Mucus secretagogue production by a human macrophage hybridoma

A pulmonary macrophage-monocyte-derived mucus secretagogue (MMS) oligopeptide has been previously reported to induce mucus secretion in an in vitro model system with human airway explants and secretory epithelial cells. To understand the possible role of macrophages in the regulation of secretion of mucus, our laboratory has used a series of human macrophage hybridomas that were generated by fusing an hypoxanthine guanine phosphoribosyl transferase-deficient promonocytic line, U937, with macrophages obtaining by maturing monocytes in Teflon bags.
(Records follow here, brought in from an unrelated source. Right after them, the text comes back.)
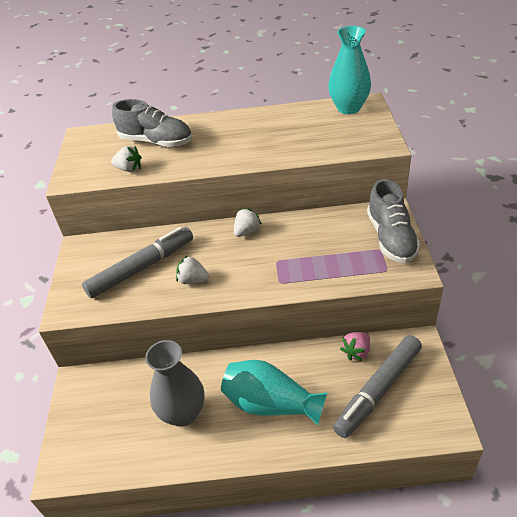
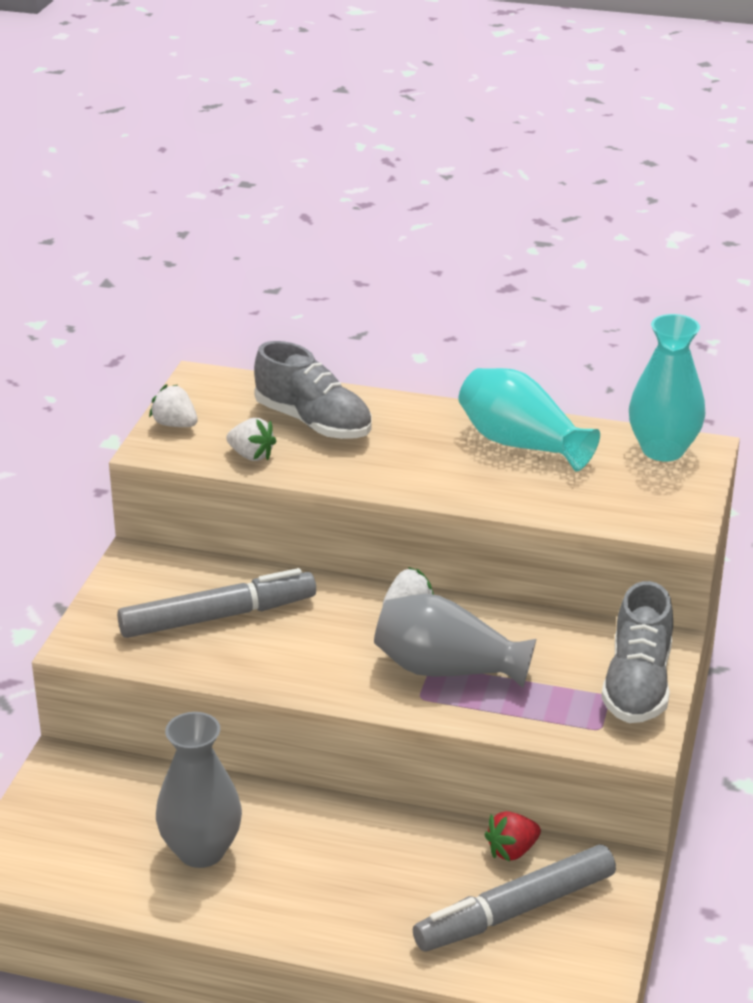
camera: 15 degrees right, 10 degrees down
(193, 280) = (288, 657): white strawberry -> white strawberry (175, 424)
(271, 404) = (338, 879): turquoise vase -> turquoise vase (521, 444)
(286, 260) = (447, 669): none -> grey vase
(356, 352) = (512, 851): pink strawberry -> red strawberry

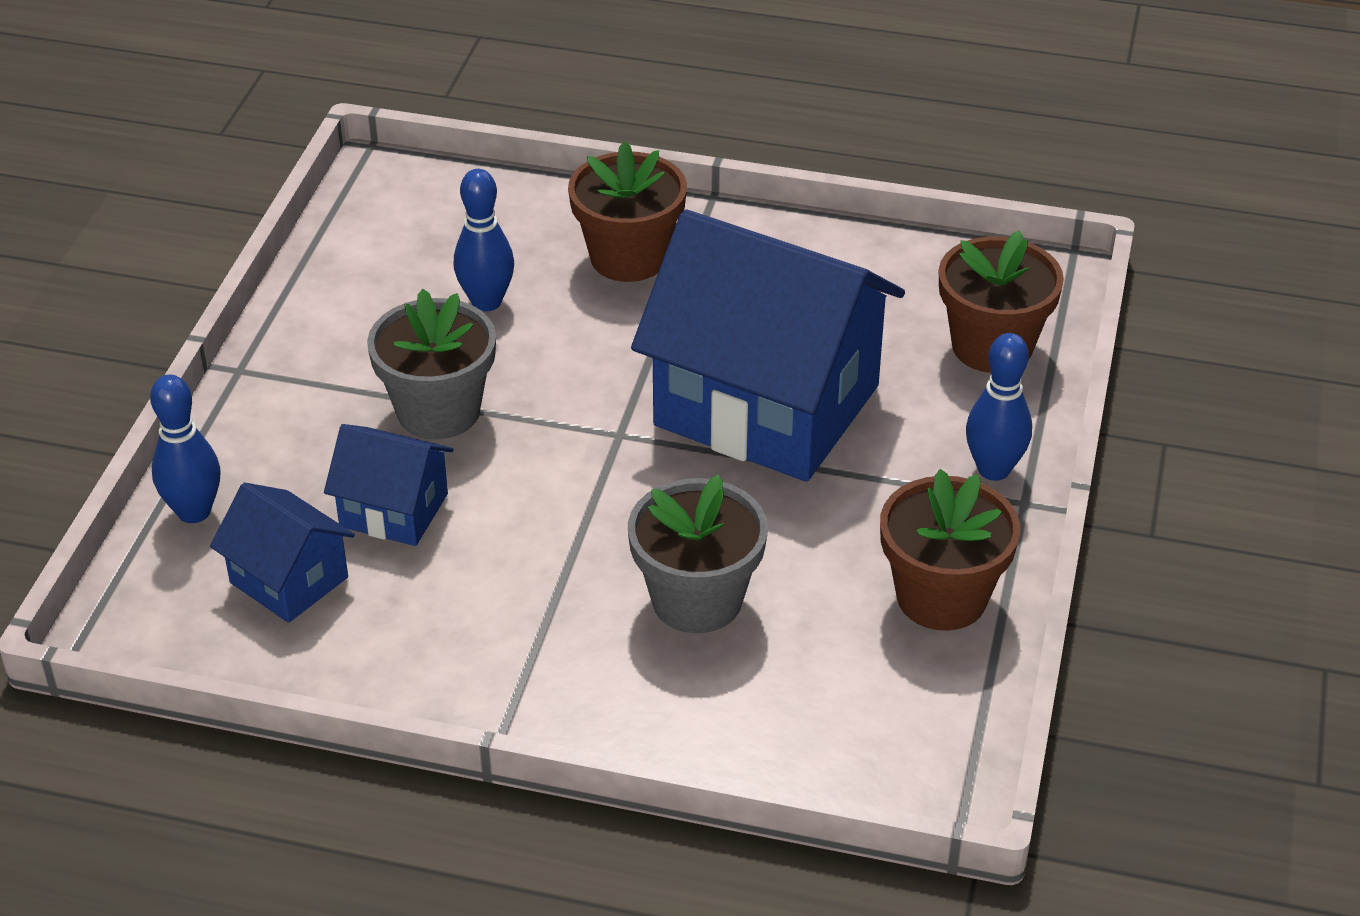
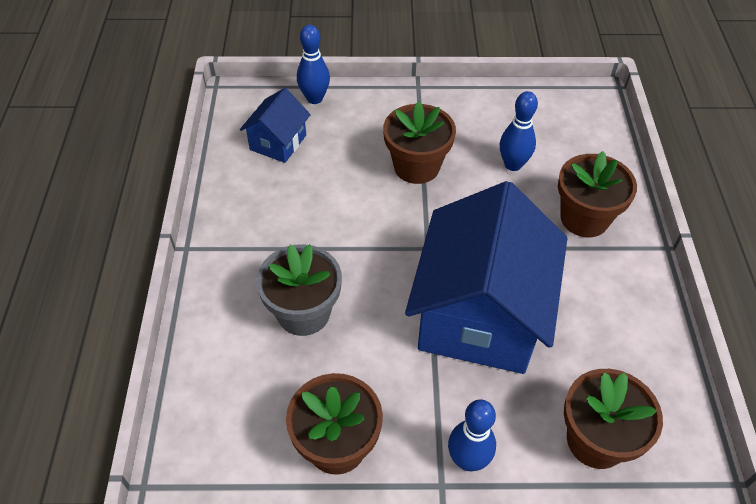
camera: 75 degrees right, 10 degrees up
(394, 510) = (337, 168): blue house -> none
(438, 411) = (416, 166): grey flower pot -> brown flower pot

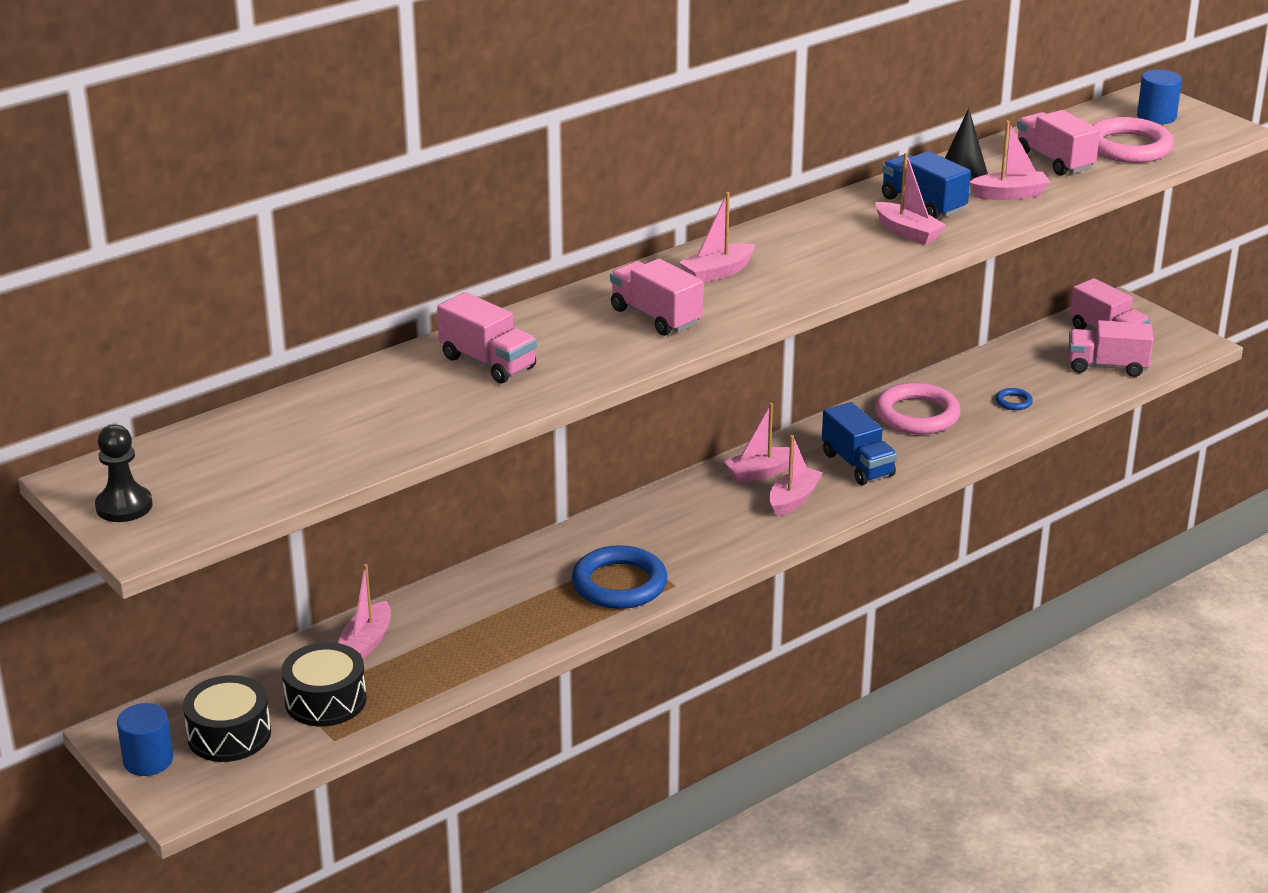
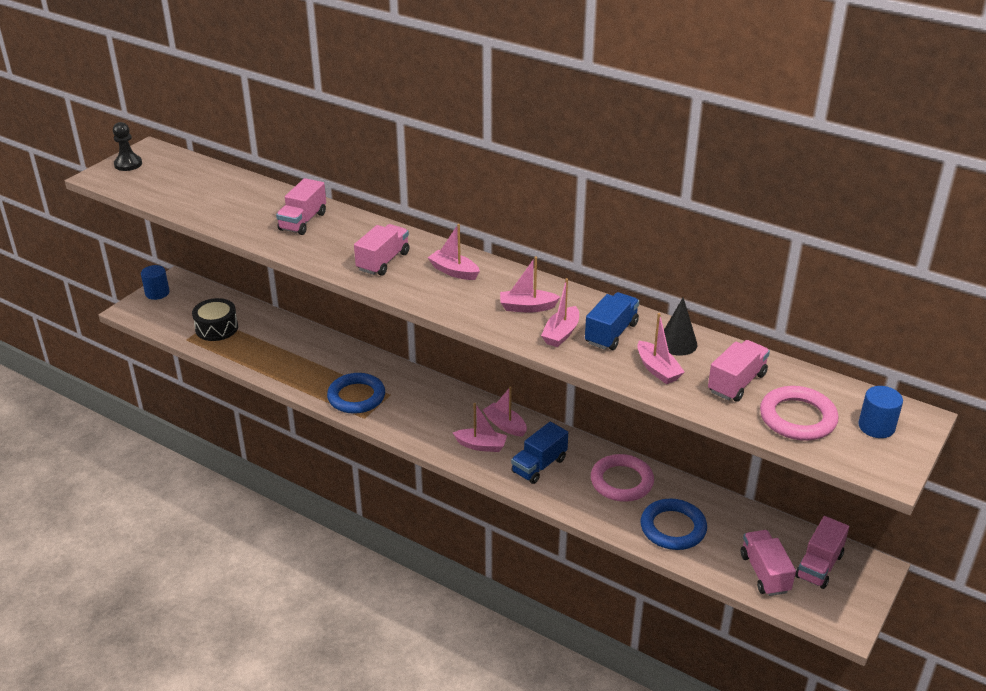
camera: 70 degrees right, 5 degrees up
(229, 735) = (182, 309): black drum -> none
(366, 642) = (269, 327): pink boat -> pink boat (527, 307)
(1013, 402) = (673, 528): blue ring -> blue ring, size x2.29

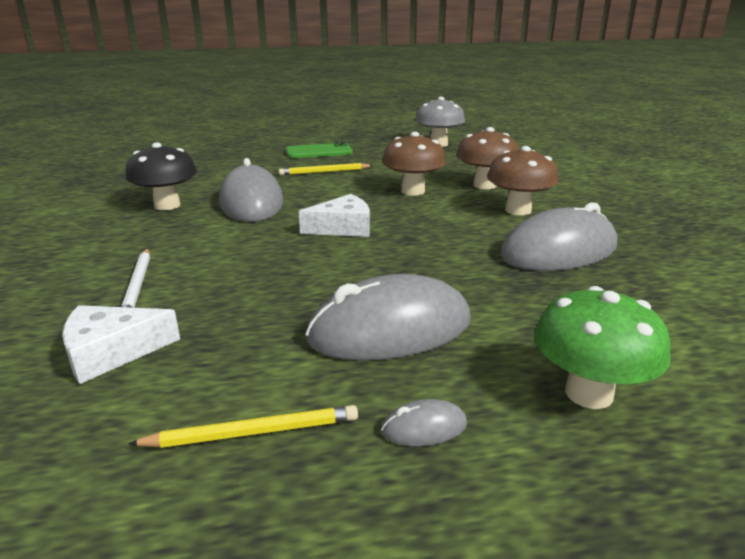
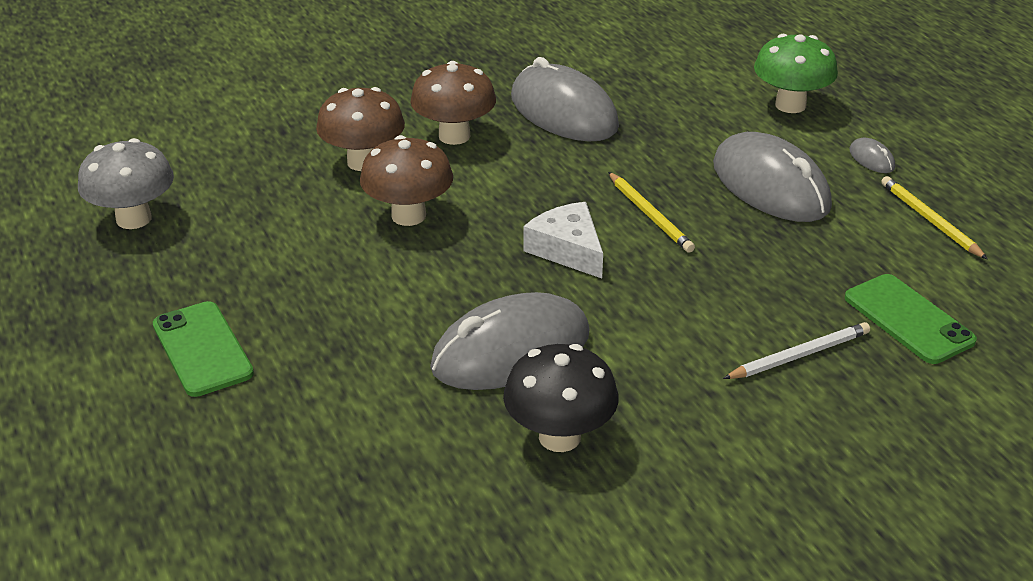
camera: 105 degrees left, 10 degrees up
(112, 352) = (908, 319): white cheese -> green phone
(324, 172) = (335, 314): yellow pencil -> yellow pencil (650, 215)

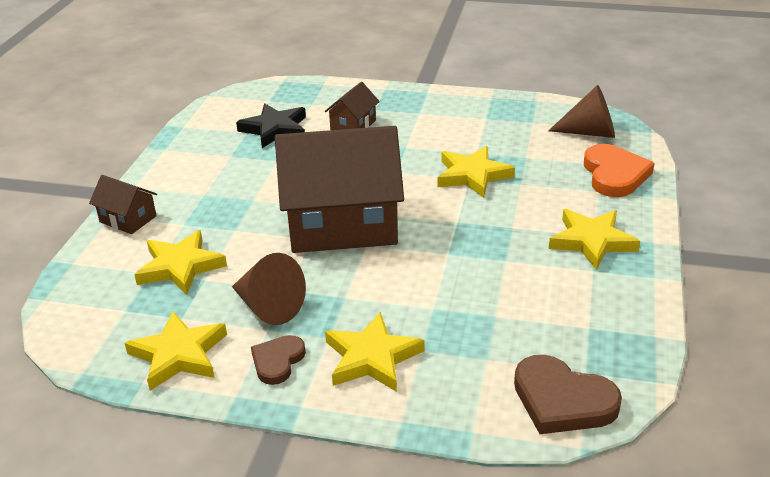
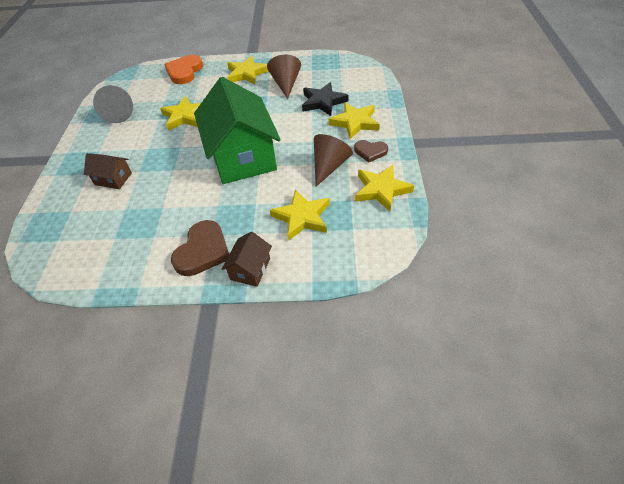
camera: 100 degrees left, 15 degrees up
(275, 129) = (112, 221): black star -> black star (323, 102)
(342, 224) = (242, 156): brown house -> green house
(502, 121) = (118, 114): none -> grey cone
(562, 400) = (359, 71): brown heart -> brown heart (203, 251)
(590, 132) = (138, 82): brown cone -> brown cone (286, 84)
(614, 174) = (184, 72): orange heart -> orange heart turned 60 degrees counterclockwise

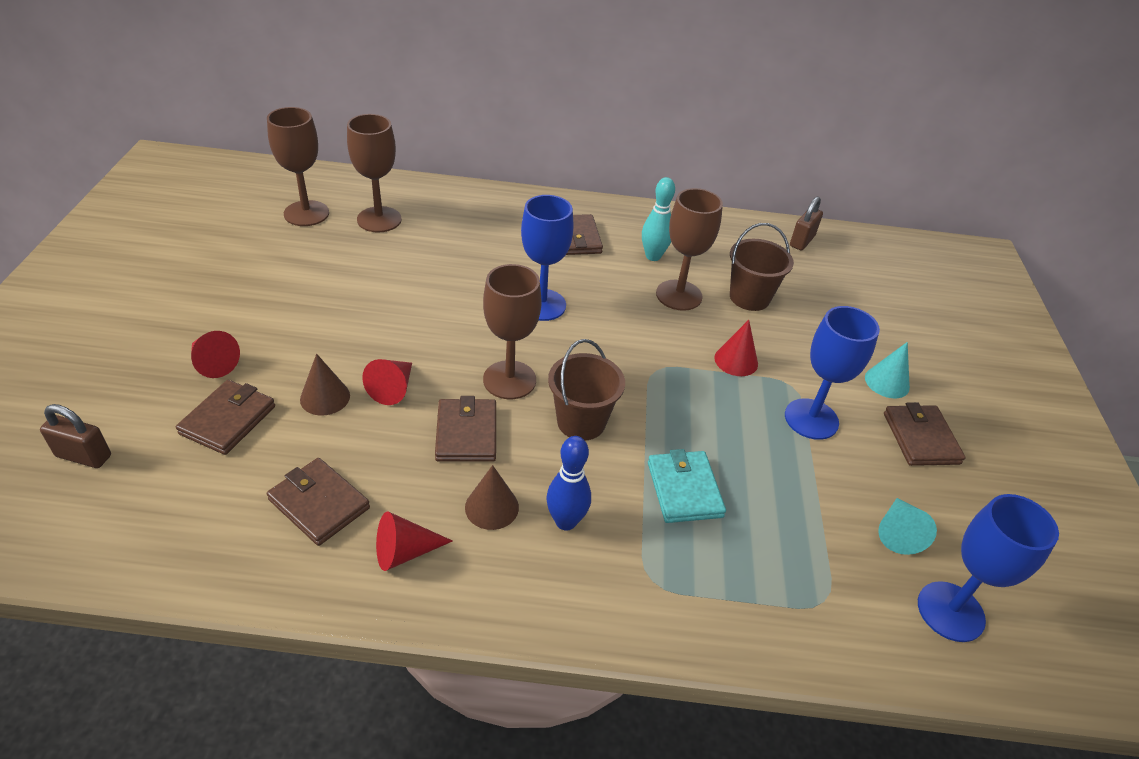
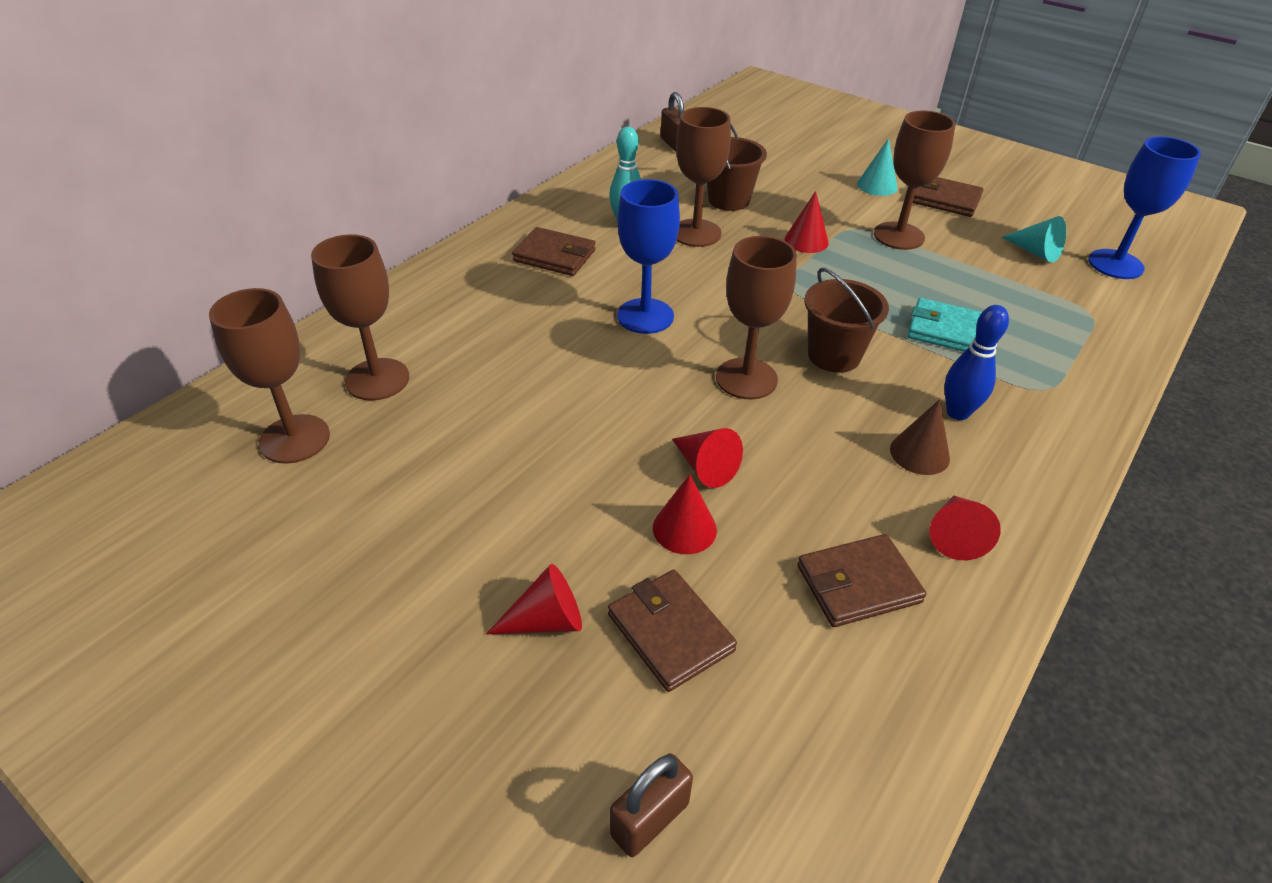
camera: 55 degrees left, 0 degrees up
(325, 397) = (684, 528): brown cone -> red cone
(466, 433) = (808, 435): brown wallet -> none
(811, 419) = (898, 236): blue goblet -> brown goblet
The cell lines were proven to be true hybridomas by acquisition of donor class I antigens, additional chromosomes, as well as macrophage specific (maximum velocity) not present on the U937 parent line. One clone, clone 63, produced large amounts of an oligopeptide with an approximate molecular weight of 2000, which was identified from culture supernatants by ultrafiltration, chromatography, isoelectric focusing, and Western blot. Processed clone 63 supernatant had biologic activity causing increased secretion of radiolabeled glycoconjugate in both cultured airways and secretory epithelial cells. Immunoblot analysis with a polyclonal rabbit antisera generated against MMS was positive, and Western blot analysis produced a band at approximately 2000 daltons, consistent with the previously described MMS. MMS secretion could be stimulated by zymosan and lipopolysaccharide and inhibited by both cycloheximide and erythromycin. Dexamethasone had a different effect, appearing to stimulate MMS production intracellularly but inhibiting its release once it was synthesized. The availability of cloned hybridomas allows for study of the regulation of mucus secretagogue production as well as purification of molecular species and provides a valuable tool for the study of mucus secretion.